Le lendemain de cet événement, le 20 avril, les mineurs de bitcoins ont cumulé des revenus records, s'élevant à environ 107 millions de dollars grâce aux récompenses de blocs et aux frais de transaction, qui représentent les petites quantités de bitcoin payées aux mineurs pour valider une transaction en l'incluant dans le dernier bloc. 

Cette envolée des frais de transactions s'explique en partie par l'introduction du protocole “Runes” du développeur Casey Rodarmor – conçu pour créer des jetons fongibles sur Bitcoin  – qui a été mis en service lors du halving, et était censé être l'antidote à la réduction des récompenses de blocs, notamment en faisant grimper les frais de transaction.

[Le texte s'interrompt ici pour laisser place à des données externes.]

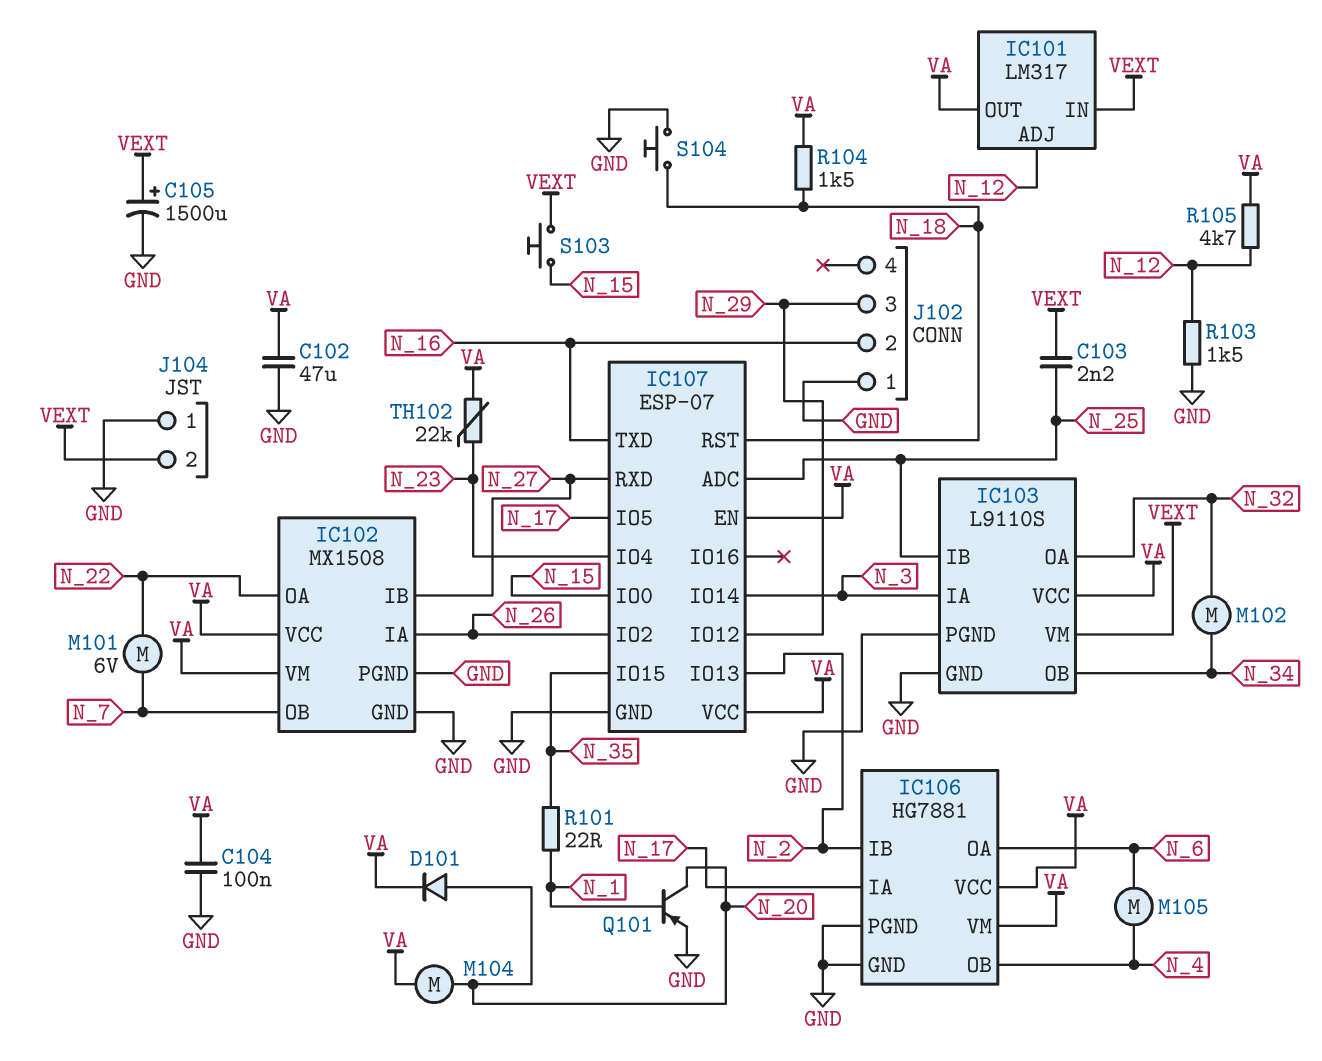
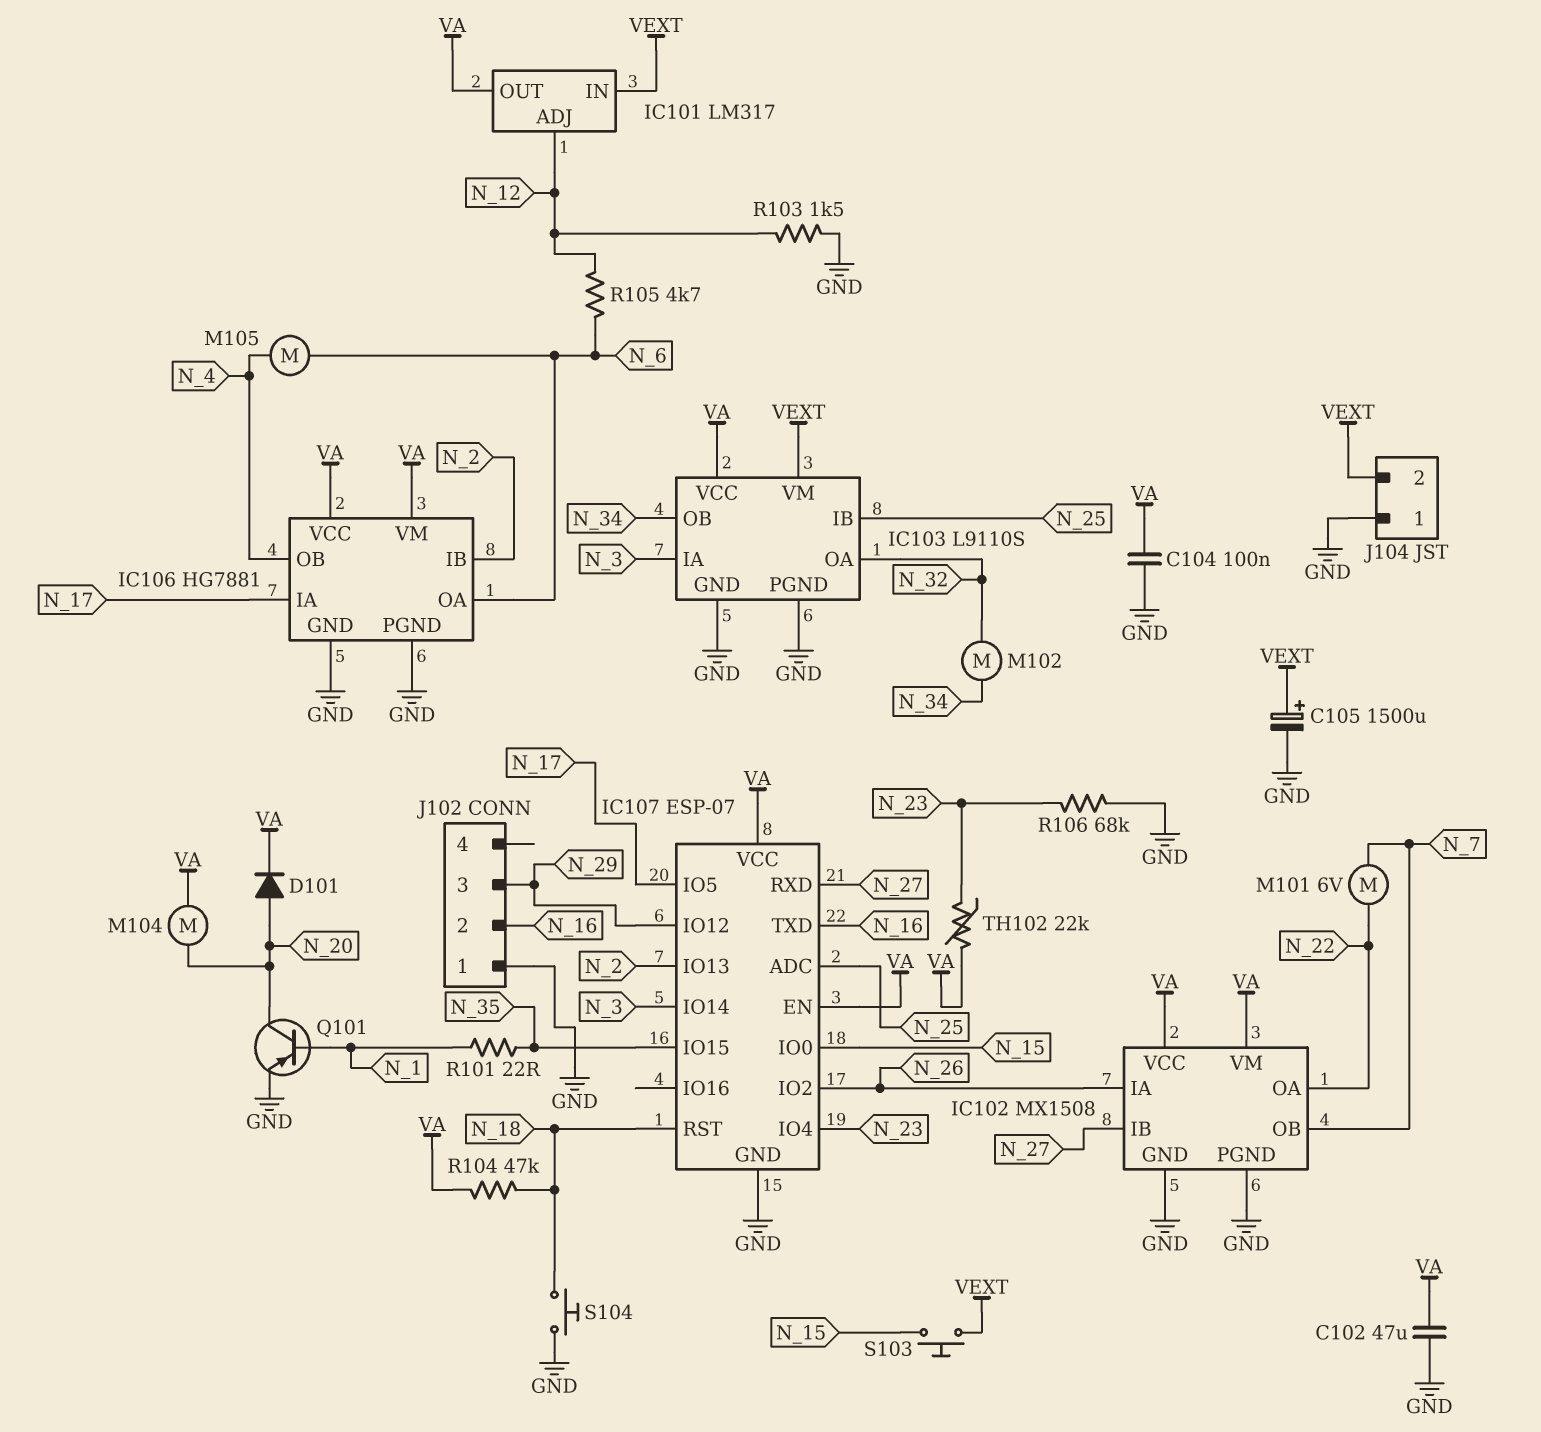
C103: 2.2nF (N_25, VEXT) -> none
R104: 1.5k (N_18, VA) -> 47k (N_18, VA)
R105: 4.7k (N_12, VA) -> 4.7k (N_6, N_12)
R106: none -> 68k (GND, N_23)

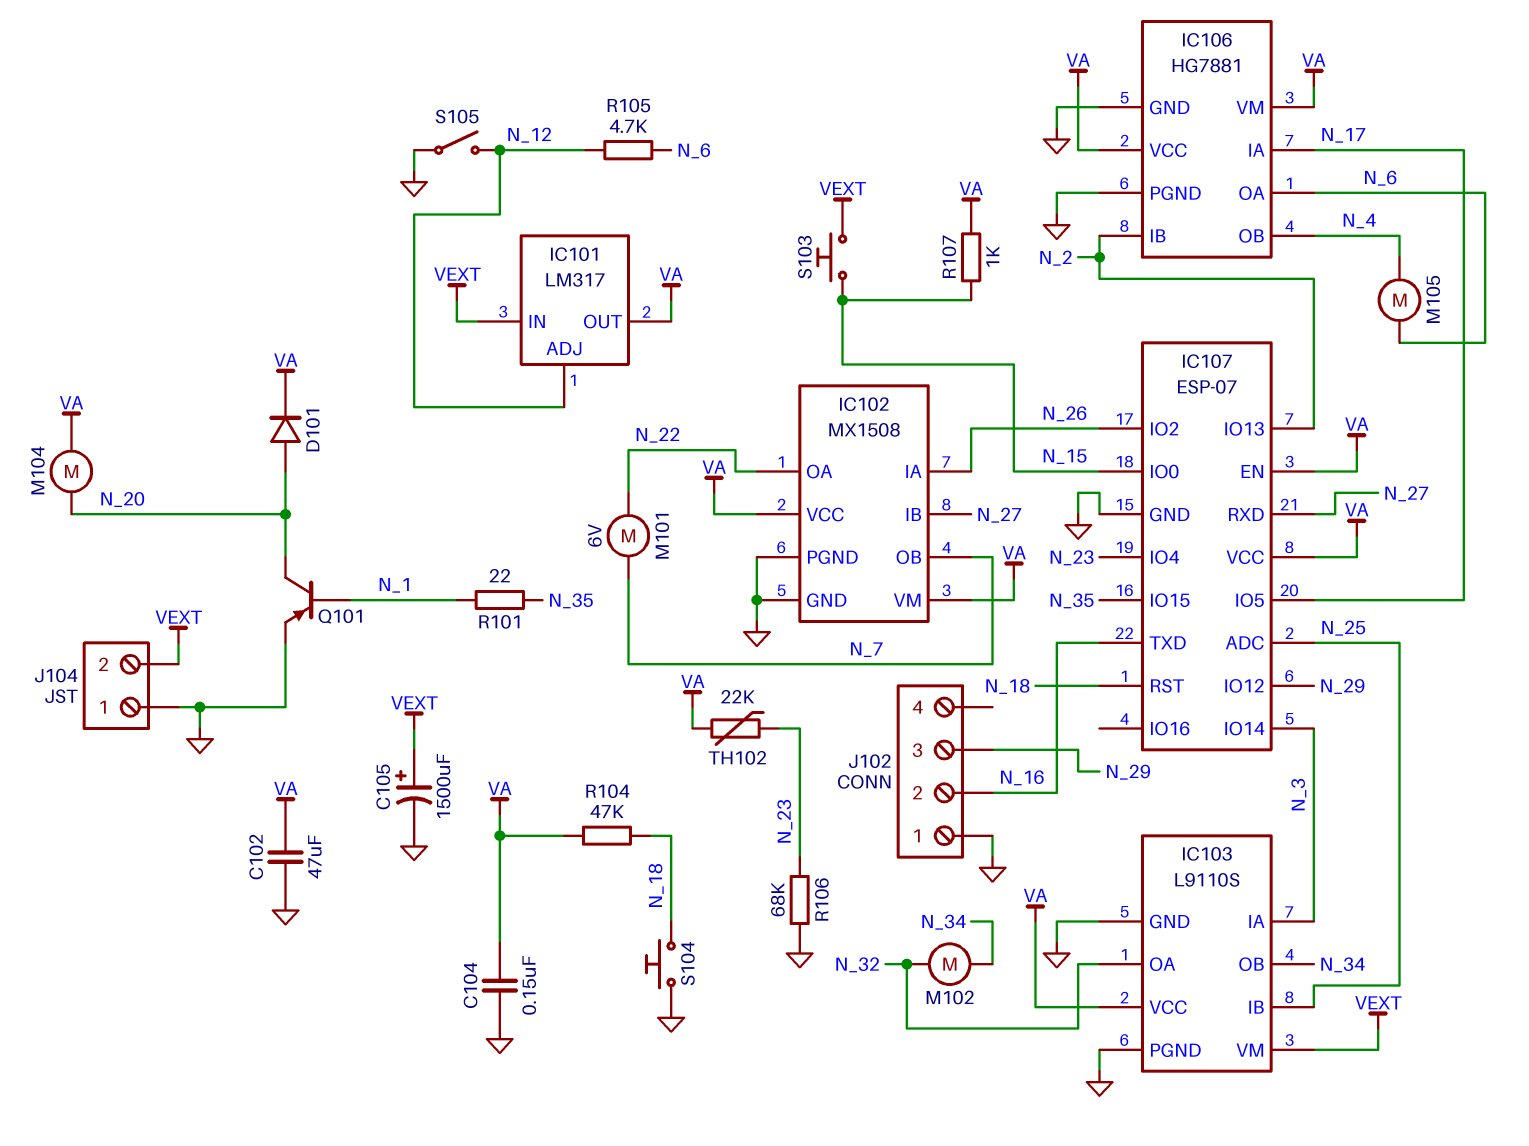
C104: 100nF (GND, VA) -> 150nF (GND, VA)
R103: 1.5k (GND, N_12) -> none
R107: none -> 1k (N_15, VA)
S105: none -> switch (GND, N_12)

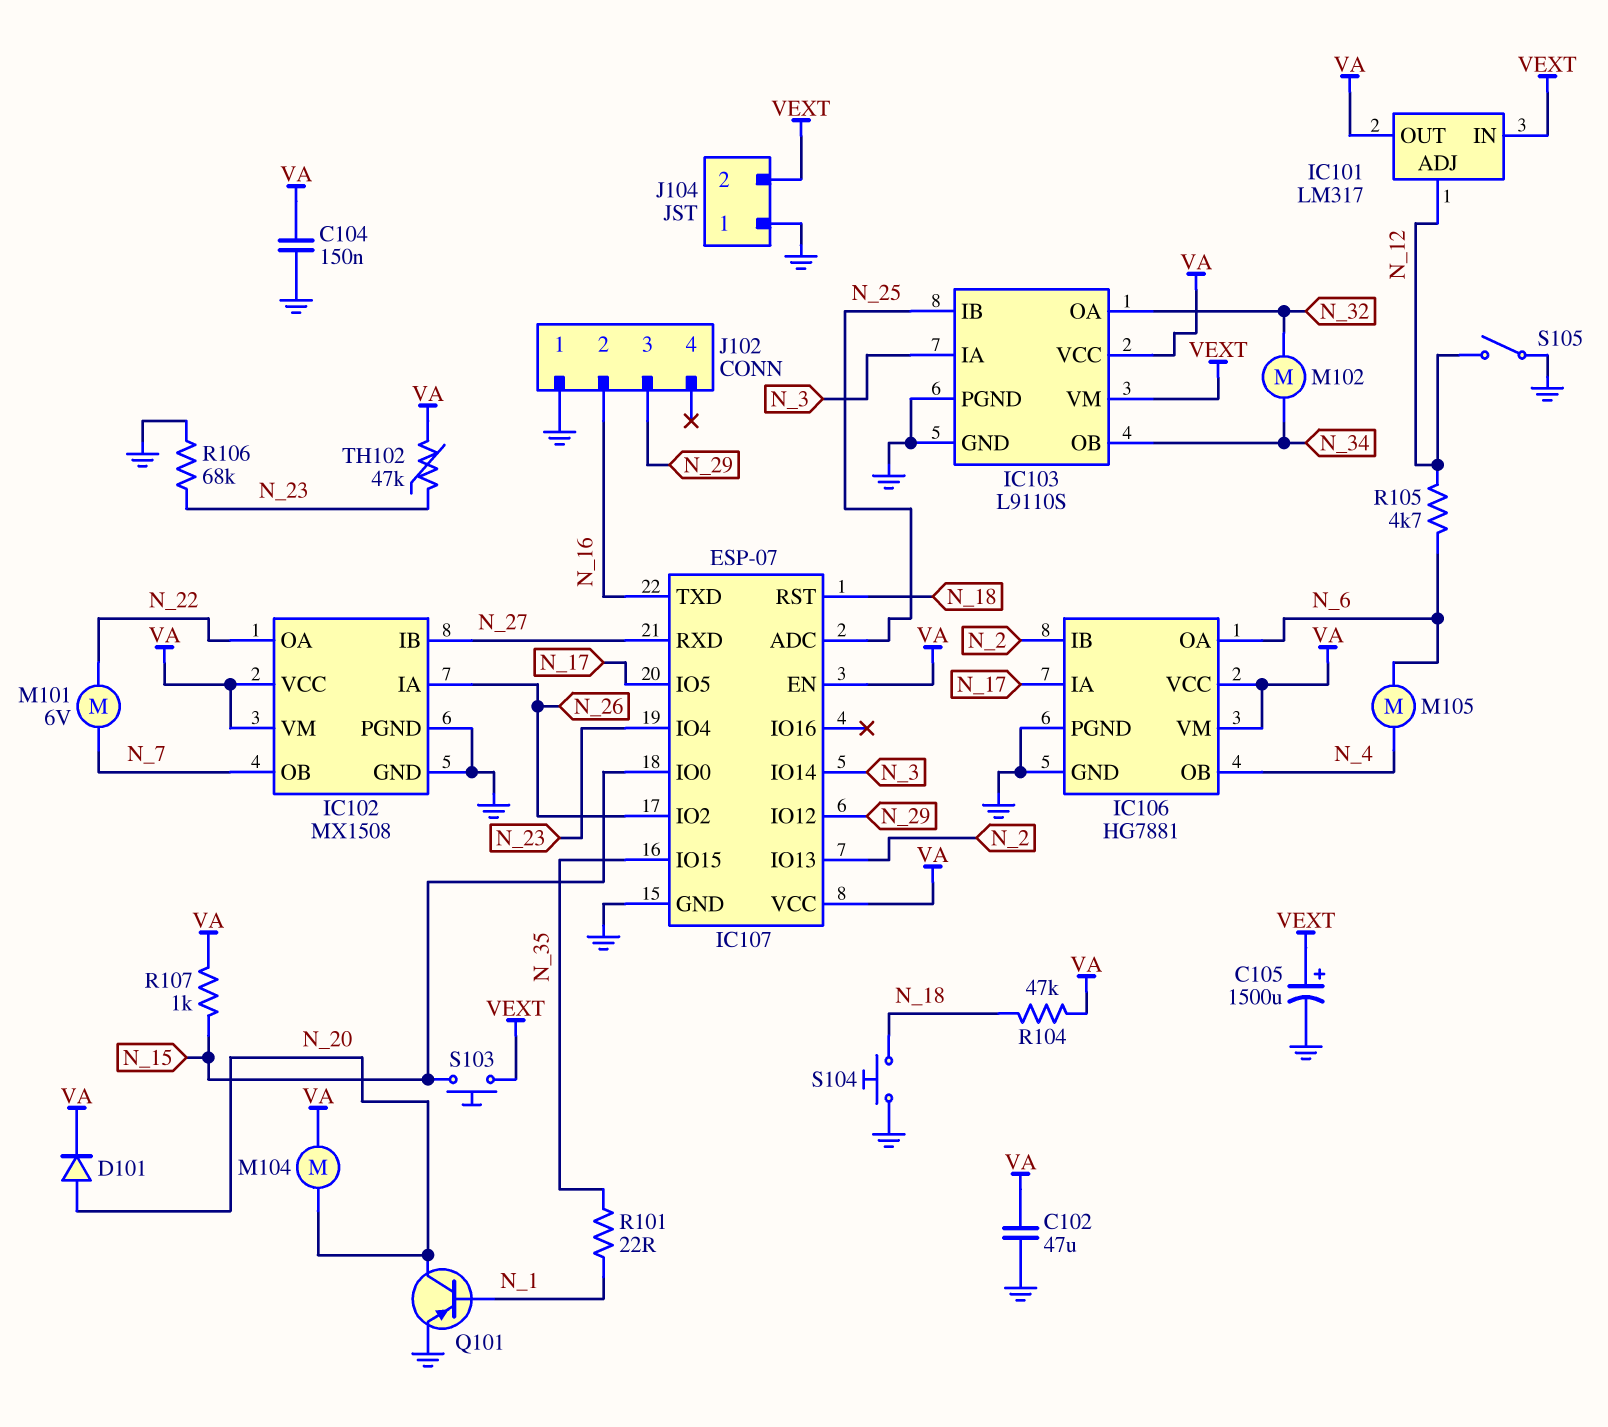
TH102: 22k (N_23, VA) -> 47k (N_23, VA)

Le lancement de “Runes” s'est accompagné d'une hausse significative des frais de transaction pendant quelques heures. Les frais ont grimpé en flèche pour atteindre un pic de 2 750 satoshis par octet virtuel, soit environ 240 dollars par transaction. Et il y a un détail intéressant à propos du bloc 840 000 : alors que les principaux pools miniers s'arrachaient ce bloc, c'est l'outsider ViaBTC - avec 14 % de la distribution du taux de hachage - qui l'a capturé, recevant un record de 37,6 BTC en frais de transaction, plus la récompense de 3,25 BTC. Signe que beaucoup d’acteurs du marché voulaient inscrire des transactions dans ce bloc 840 000 malgré des frais exorbitants. 

Mais, désormais, les frais ont largement diminué pour atteindre environ 10 dollars en fonction de la priorisation des transactions sur le réseau. Cela s’explique en partie par une baisse drastique de 50% des prix planchers de la collection NFT "Runes", signe que l’engouement n’a pas été durable.

Frais de transaction sur Bitcoin - Lundi 22 avril
Mempool.space

Par ailleurs, l'indice hashprice, qui est une mesure créée par Luxor pour quantifier le montant qu'un mineur peut s'attendre à gagner avec une quantité spécifique de hashrate (puissance de calcul), a également chuté de 182,98 dollars par hachage/jour à 76 dollars, un niveau inférieur à celui d'avant le halving.

Indice Hashprice
Luxor

Plus globalement, pour les mineurs, cette augmentation des frais est une aubaine, mais pour les utilisateurs quotidiens et les fervents partisans de Bitcoin, la situation est différente. La réalité est dure : payer plus de 10 dollars - parfois 240 dollars en pleine euphorie spéculative - pour une transaction bitcoin de faible priorité est impraticable pour presque tout le monde. 

Cela souligne les défis complexes que Bitcoin, et plus largement de nombreuses blockchains, doivent relever pour être adoptées par le grand public - tout en conservant la sécurité et la décentralisation évidemment. Le fait d'être l'actif le plus important du marché ne protège pas le bitcoin de la spéculation, de la congestion et des autres problèmes de croissance que connaissent toutes les chaînes.

Bien que Bitcoin ne puisse pas arrêter la progression des collections de NFT sur son réseau - comme Ordinals et  Runes - ce qui peut s'accompagner d'une augmentation des frais de transaction, il peut soit adopter des outils tels que le Lightning Network, qui est une solution de couche 2 (Layer 2) de Bitcoin, pour en atténuer l'impact, soit laisser la spéculation se dérouler naturellement.

En ce qui concerne les frais de transaction, cette situation marque l'aube d'une nouvelle ère plutôt que la fin d'une ère existante. Les critiques que les défenseurs du bitcoin ont historiquement formulées à l'encontre d'autres blockchains, comme Ethereum ou Solana, pour leur problème de congestion et d'évolutivité, sont désormais une blessure auto-infligée. Même si l'engouement actuel s'estompe, la question des frais élevés restera un défi à long terme.